A group of industrial companies, research groups and wind power developers is aiming to design and produce the world’s first completely recyclable blade.
Blade manufacturer LM Wind Power will design and build two prototype blades using thermoplastic resin, supplied by French chemicals company Arkema.
Members of the newly formed Zebra project (zero waste blade research) plan to produce the 60-80-metre prototypes within three-and-a-half years.
They hope to develop manufacturing processes to reduce energy consumption and waste from production, and assess the environmental and economic viability of the thermoplastic blade.
Traditionally, turbine blades are made of composite materials such as glass fibre (for older blades) or carbon fibre (for newer ones).

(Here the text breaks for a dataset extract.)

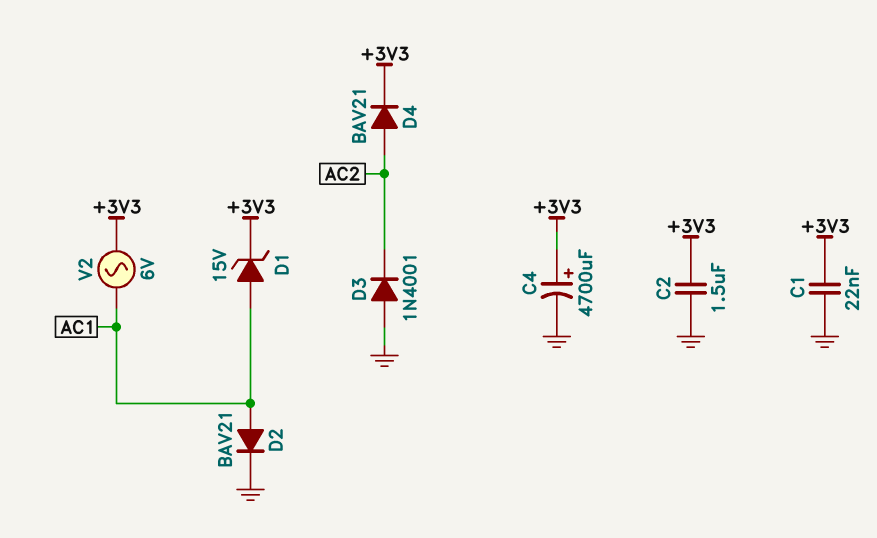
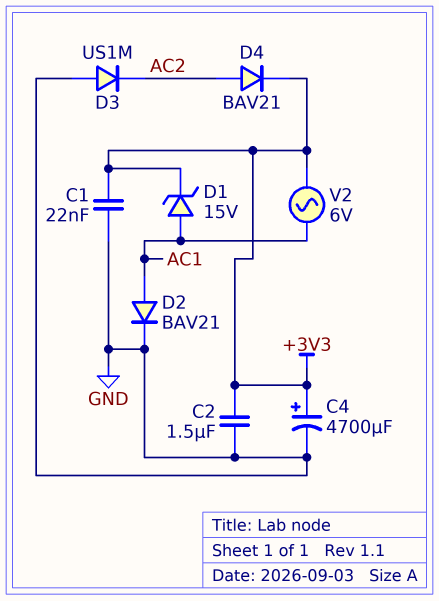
D3: diode 1N4001 (A GND, K AC2) -> diode US1M (A GND, K AC2)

Between 85% and 90% of a wind turbine’s total mass can be recycled today, but while recycling technologies exist, they are not yet all available at an industrial-scale and are not yet economically competitive.
However, Arkema’s thermoplastic resin can be recycled through depolymerisation – converting polymers, or a chain of single molecules, into individual molecules called monomers – or dissolution, the project partners explained.
Other Zebra members include energy company and renewables developer Engie, glass fibre and composites producer Owens Corning, and polymer company Canoe.
The €18.5 million project will be led by French research centre IRT Jules Verne, and funded through the French higher education, research and innovation department's future investments program.